Growth of recombinant AMNV-resistant HSV-1 viruses.
The growth rates were compared between recombinant AMNV-resistant mutants and the parent virus with a one-step growth experiment (Fig. 3). Mutants carrying G352V or M355T in UL5 or F360V in UL52 showed significantly lower replication capacity than the parent (bacF), although the other recombinant viruses replicated to the same degree as the parent.
FIG 3.
Replication of AMNV-resistant recombinant virus clones in a one-step growth experiment. PFU per milliliter for each AMNV-resistant HSV-1 recombinant clone, the parent virus, and the revertant viruses are shown. Error bars show means ± SE. *, P < 0.05. Data are representative of at least three independent experiments.
Pathogenicity of recombinant AMNV-resistant HSV-1.

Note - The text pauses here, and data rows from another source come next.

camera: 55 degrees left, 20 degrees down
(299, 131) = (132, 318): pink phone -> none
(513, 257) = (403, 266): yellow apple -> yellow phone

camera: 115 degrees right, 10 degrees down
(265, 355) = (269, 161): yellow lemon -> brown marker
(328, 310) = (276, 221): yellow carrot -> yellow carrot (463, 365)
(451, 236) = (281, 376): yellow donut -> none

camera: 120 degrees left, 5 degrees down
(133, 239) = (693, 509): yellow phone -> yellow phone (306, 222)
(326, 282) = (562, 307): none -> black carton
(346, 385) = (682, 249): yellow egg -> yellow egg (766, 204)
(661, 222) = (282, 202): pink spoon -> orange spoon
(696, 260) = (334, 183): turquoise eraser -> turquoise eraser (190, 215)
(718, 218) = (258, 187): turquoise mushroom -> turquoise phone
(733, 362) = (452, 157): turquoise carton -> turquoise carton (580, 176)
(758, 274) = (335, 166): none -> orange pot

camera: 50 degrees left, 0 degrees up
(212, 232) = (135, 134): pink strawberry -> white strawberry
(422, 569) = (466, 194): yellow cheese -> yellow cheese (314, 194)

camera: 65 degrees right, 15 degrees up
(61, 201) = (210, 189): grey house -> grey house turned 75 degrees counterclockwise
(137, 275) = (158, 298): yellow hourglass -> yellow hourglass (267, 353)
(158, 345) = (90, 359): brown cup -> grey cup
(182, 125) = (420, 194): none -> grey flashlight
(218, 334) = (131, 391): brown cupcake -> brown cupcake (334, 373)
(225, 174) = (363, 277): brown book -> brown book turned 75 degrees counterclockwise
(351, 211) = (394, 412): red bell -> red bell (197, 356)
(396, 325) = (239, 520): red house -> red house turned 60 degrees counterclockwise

In order to examine whether the virulence of AMNV-resistant strains differs from that of their parent in vivo, mice were infected intracranially with each recombinant AMNV-resistant strain, the revertant strain, or the parent virus. The survival curves for each mouse group inoculated with UL5 mutants (Fig. 4A) or with UL52 mutants are shown (Fig. 4B). The virulence of the recombinant virus with K356N in UL5 was not significantly different from that of the parent virus (P = 0.202). Although the recombinant virus with M355T showed relatively lower pathogenicity, viruses possessing G352C or G352V had significantly lower pathogenicity than did the parent. Furthermore, all mice inoculated with the virus possessing G352V survived throughout the observation period. The recombinant viruses carrying F360V/C or N902T in UL52 were significantly attenuated compared with both the parent and revertant strains. From these results, it was suggested that K356N of UL5 was the source of the pathogenicity of HSV, although most AMNV-resistant mutations seem to attenuate virulence in vivo.
FIG 4.
Survival of mice infected with AMNV-resistant recombinant HSV-1 clones. (A) Kaplan-Meier curves of the mouse groups inoculated intracranially with 10 PFU/mouse of the UL5-mutated recombinant virus, the parent, and the revertant virus are shown, respectively. (B) Kaplan-Meier curves of the mouse groups inoculated with 103 PFU/mouse of the UL52-mutated recombinant virus, the parent, and the revertant viruses are shown, respectively. The statistical difference between each recombinant virus-inoculated group and the parent-inoculated group was determined by the log-rank test. A P value of <0.05 was regarded as statistically significant.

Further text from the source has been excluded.